The rise of the home video revolution in the 1980s also dramatically altered how we engaged with film culture: it legitimately empowered us. For Joan Hawkins, with the power of the remote control and movies recorded on tape, ‘the viewer can replay selected bits of a film, fast-forward through unsettling sequences, watch the film in instalments, watch parts of it frame by frame, or stop it altogether’. She continues:
She can also create composite cinematic texts by alternately viewing two films or by crosscutting between a movie on the VCR and the six o’clock news. That is, she can become a truly active viewer, one who creates her own texts, one who feels free to disrupt the narrative flow.
Renowned film theorist Laura Mulvey argues that with video, and later DVD technology, we were granted the ability to reclaim time itself, with moving images rendered as something bendable, malleable, able to be manipulated. For Mulvey, just by having the option to pause, rewind or fast forward – impossible with television and cinema – we now magically became ‘possessive spectators’, with ‘the power of the Medusa’s gaze at his or her fingertips, turning the moving figure as it were into stone’.
We can see videotape’s near-mystical characteristics carry over into movies themselves. Just think of David Cronenberg’s Videodrome, Kôji Suzuki’s Ringu, David Lynch’s Lost Highway or Michael Haneke’s Cache, which bestow upon the very materiality of the humble VHS tape an explicitly ominous power.

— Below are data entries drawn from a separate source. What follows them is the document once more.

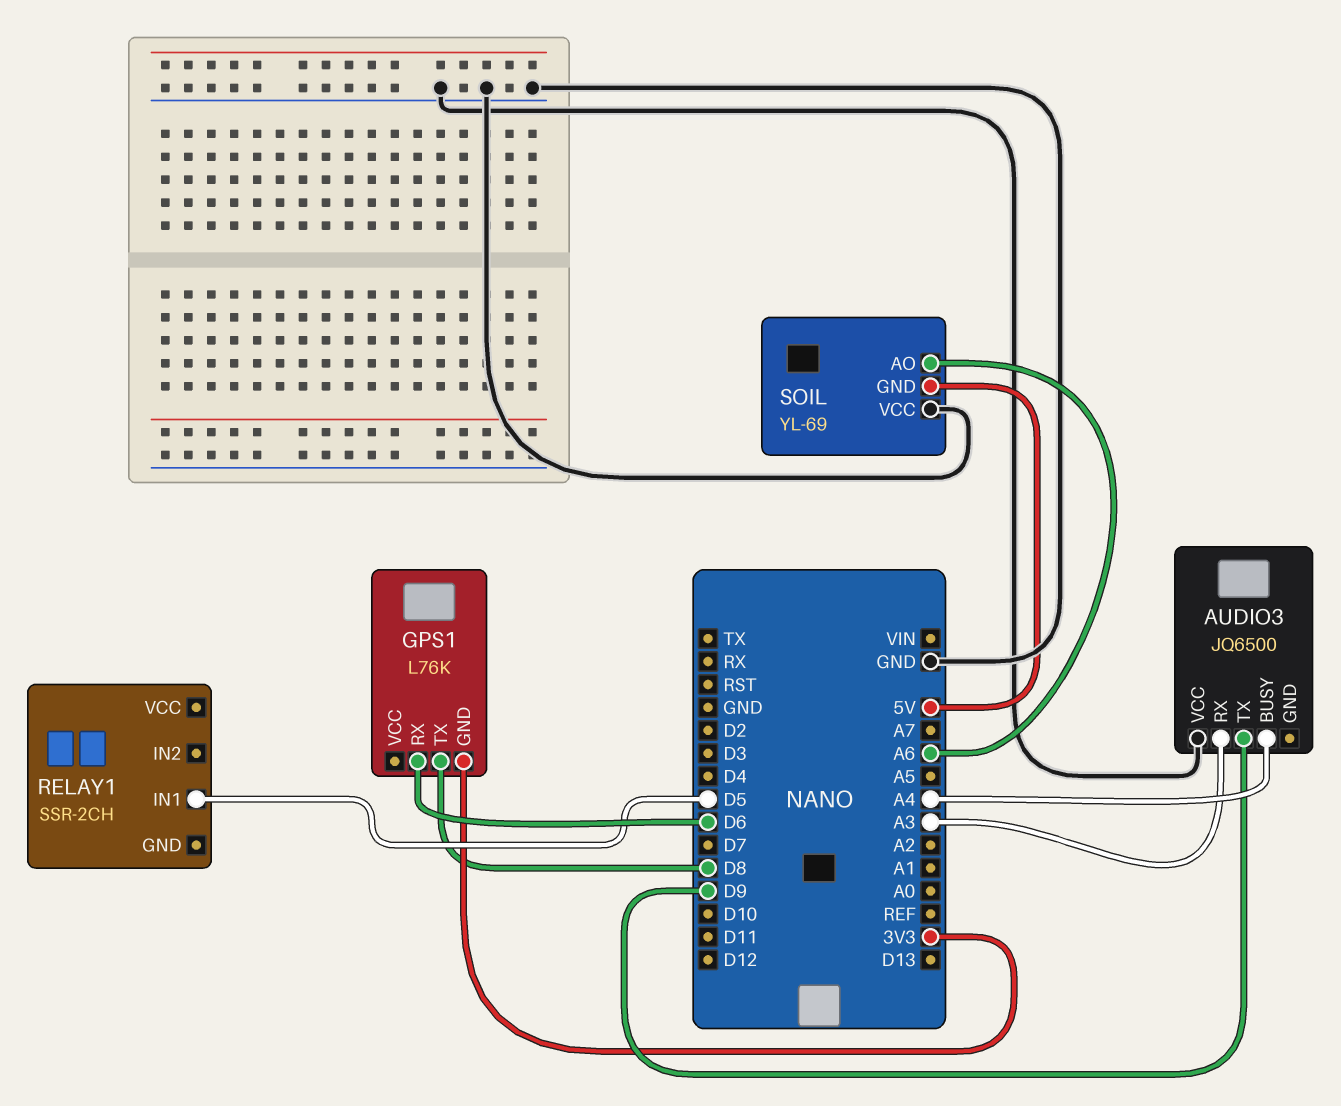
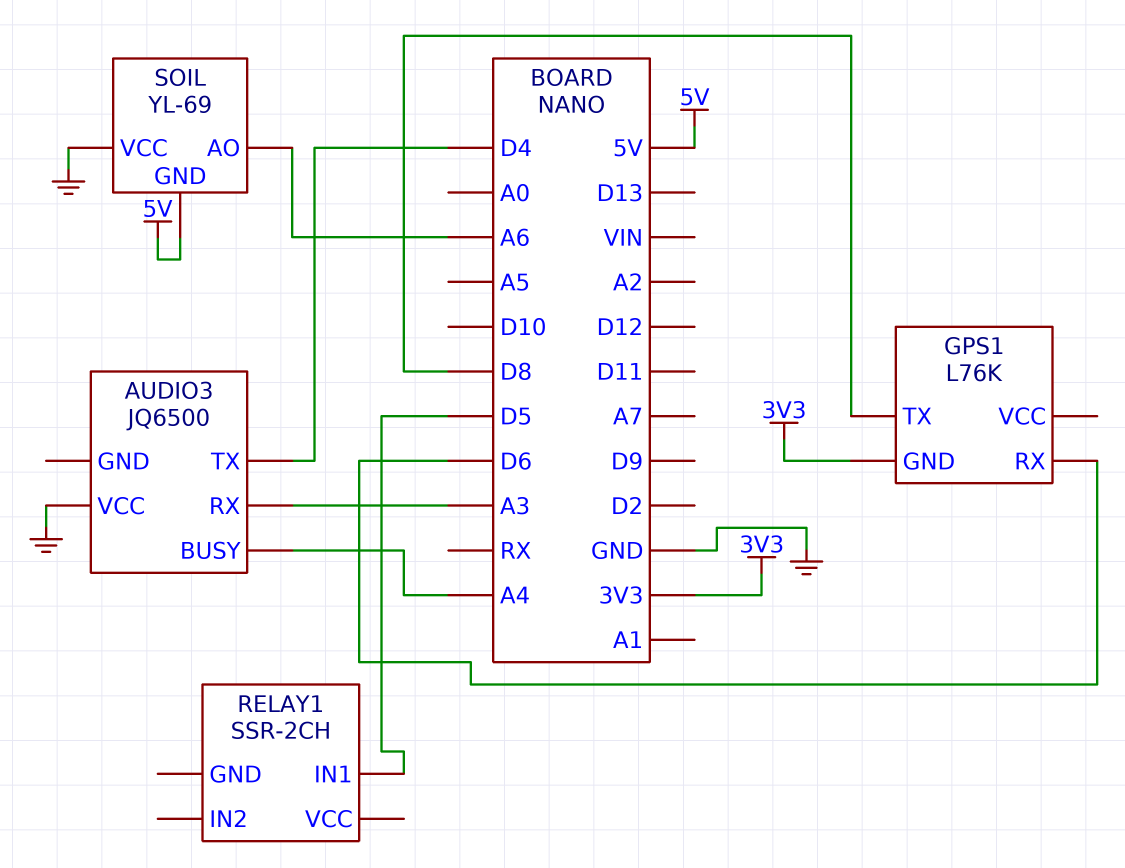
AUDIO3 pin TX: D9 -> D4

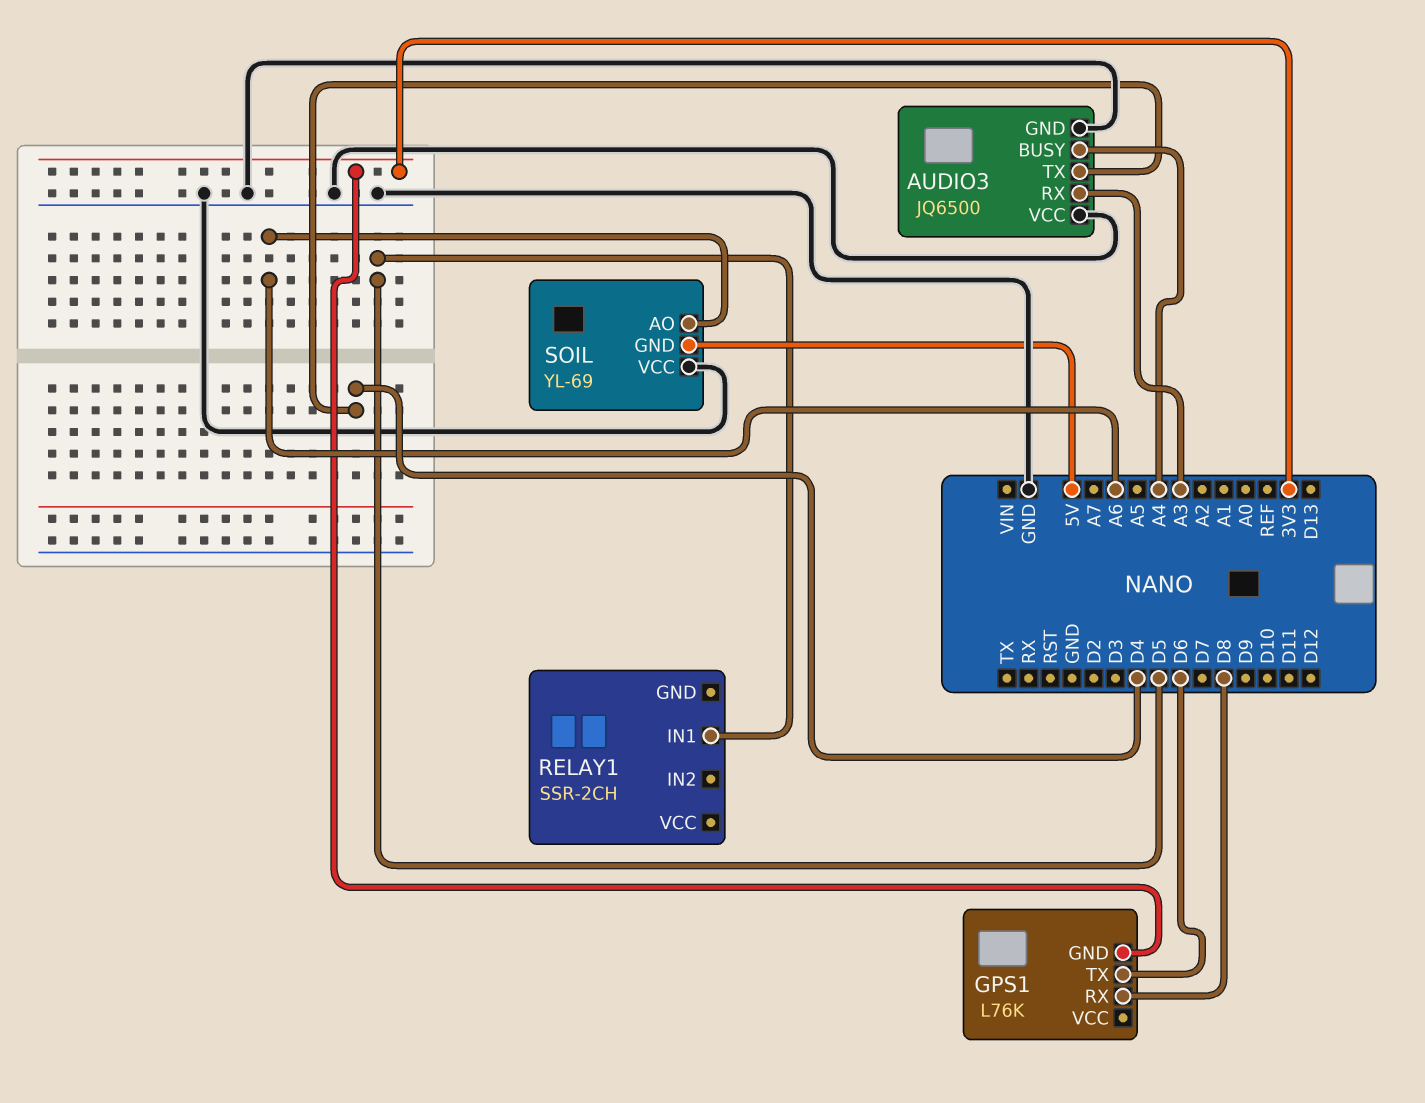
AUDIO3 pin GND: none -> GND
GPS1 pin RX: D6 -> D8
GPS1 pin TX: D8 -> D6

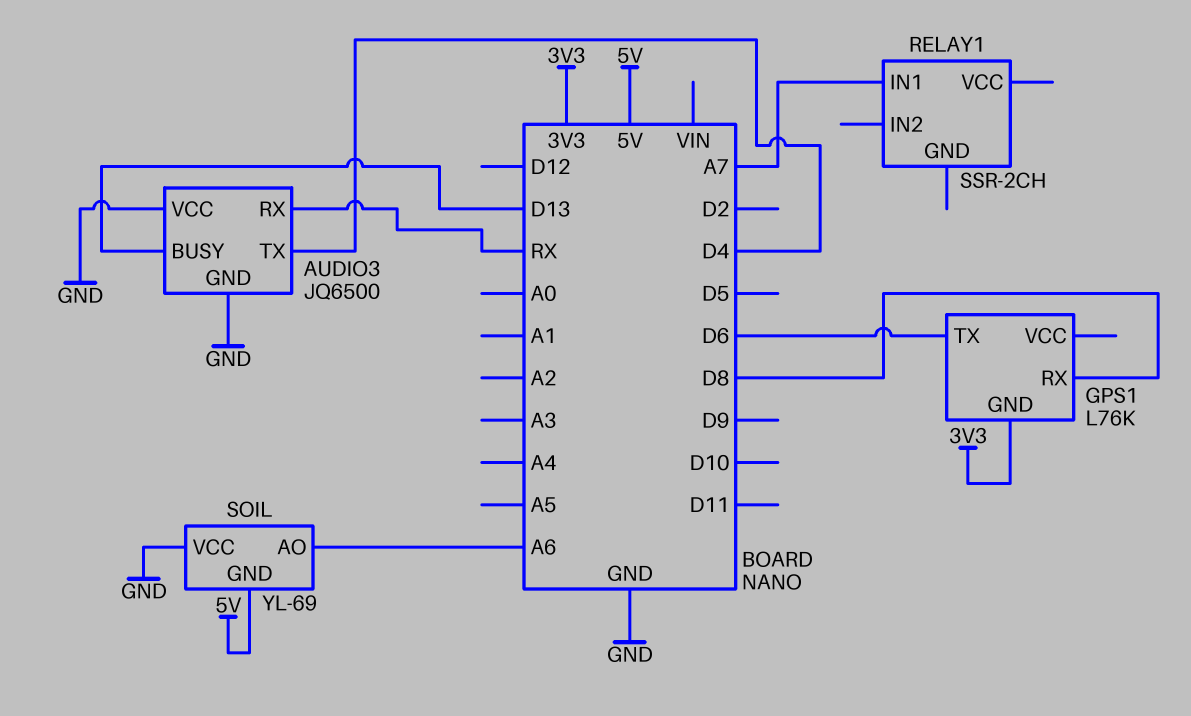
AUDIO3 pin BUSY: A4 -> D13
AUDIO3 pin RX: A3 -> RX
RELAY1 pin IN1: D5 -> A7

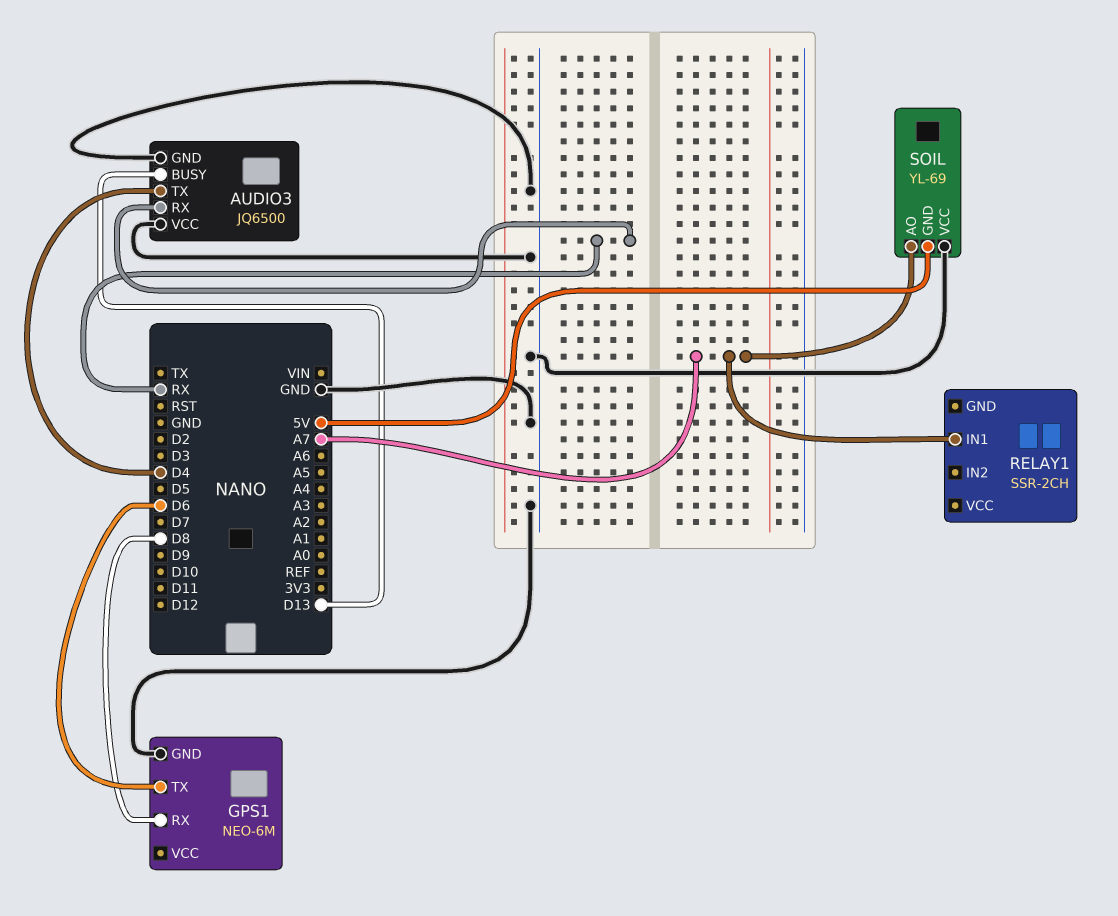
GPS1: L76K -> NEO-6M
GPS1 pin GND: 3V3 -> GND
SOIL pin AO: A6 -> A7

Even something as comparatively innocuous as Steven Soderbergh’s Sex, Lies, and Videotape imbues these physical objects with the ability to reveal truths that would otherwise remain buried in a bleak, VHS-less parallel universe.

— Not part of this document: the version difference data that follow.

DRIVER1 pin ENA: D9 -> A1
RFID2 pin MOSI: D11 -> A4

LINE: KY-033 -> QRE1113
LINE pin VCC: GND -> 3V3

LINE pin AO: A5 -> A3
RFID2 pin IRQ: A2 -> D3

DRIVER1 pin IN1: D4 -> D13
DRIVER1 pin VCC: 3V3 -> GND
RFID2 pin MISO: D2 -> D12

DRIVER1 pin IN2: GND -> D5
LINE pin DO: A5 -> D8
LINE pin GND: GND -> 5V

Movies themselves have romanticised video in increasingly nostalgic, often goofy ways, with the recent V/H/S horror anthologies (and arguably the found footage horror subgenre more broadly) and Michel Gondry’s 2008 film Be Kind Rewind perhaps the most well-known iterations of this particular mode of retrofetishism. But the stories that grow out of these artefacts – both related to the objects themselves and the rituals surrounding them, once so natural but now memories – are real histories. Not just histories about movies, but about real people, and real places.